Pfizer is expected to provide an additional 50 million doses by September in a contract that could be agreed on this month, the Nikkei reported on Wednesday (April 21), without citing sources. The purchase would bring Japan's total supply of the companies' vaccine to 195 million doses.
Japan also has an agreement for 50 million doses of Moderna's shot, creating enough supply of the two-dose immunisations to protect around 110 million residents above the age of 16.
Japan's Chief Cabinet Secretary Katsunobu Kato said on Wednesday that the government and Pfizer are still discussing the additional doses, and declined to comment further. Officials have said that Japan will secure enough vaccine supply, including approved and unapproved shots, for all its residents by September.
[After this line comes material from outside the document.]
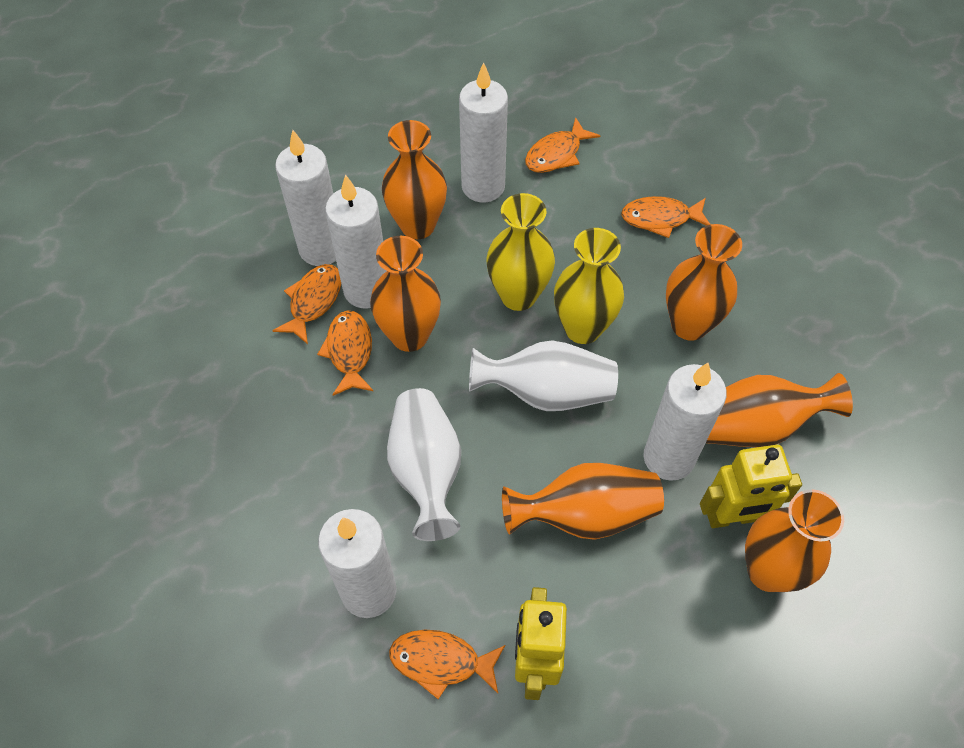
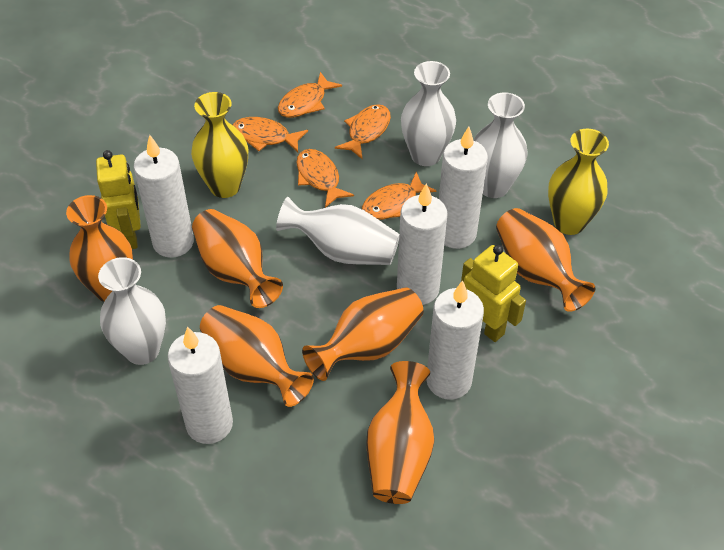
white vase: 2 -> 4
The Nikkei's report comes as more countries are vying for jabs from Pfizer-BioNTech and Moderna, which use a novel mRNA technology that has been proven safe and highly effective.
Shots developed by AstraZeneca and Johnson & Johnson, built using a different viral vector technology, have come under the spotlight recently after regulators temporarily halted their use to investigate links to rare and potentially deadly blood clots.
The European Union earlier this week tapped into an option in its contract with Pfizer and BioNTech to buy an additional 100 million doses.
While Japan was not known to have a similar deal, the agreement came after a phone call between Japan's Prime Minister Yoshihide Suga and Pfizer chief executive officer Albert Bourla last weekend during Mr Suga's state visit to the United States - the first by a foreign leader since President Joe Biden took office.
Currently, only the Pfizer-BioNTech vaccine is cleared for use in Japan. Moderna and AstraZeneca have filed for approval, but a decision is not expected until May at the earliest.
A report this week suggested that the AstraZeneca approval may be delayed as regulators request more information on the blood clots. Japan's deal with AstraZeneca is for 120 million shots, many of which are already being manufactured domestically.
Despite the pauses, many experts and regulators continue to recommend the AstraZeneca and Johnson & Johnson shots, saying their benefits outweigh the risks. But the publicity around the possible side effects could exacerbate concerns about the shots and slow their use in countries like Japan that have high vaccine hesitancy rates.
Relying mainly on the Pfizer-BioNTech shot could simplify Japan's vaccine roll-out, which has been the slowest among the Group of Seven nations. The current approach, done through local municipalities, is designed for the Pfizer-BioNTech jab, Mr Taro Kono, the Cabinet minister in charge of Japan's vaccine roll-out, said in a press conference last Friday.
The Moderna shots "need a different deep freezer than Pfizer, and they have a different date between the first and second shots," Mr Kono said. "We don't want to confuse the municipalities."
Shots for the general public began this month, though limited to those over the age of 65. So far, about 2 million shots have been administered to the population of 126 million - about 1.6 per cent of the residents.
Pressure to hasten the effort has intensified as a new state of emergency is set to be declared in Japan's urban areas on Friday - with the Tokyo Summer Olympics less than 100 days away. The government's current target date for completing its vaccination effort is February 2022.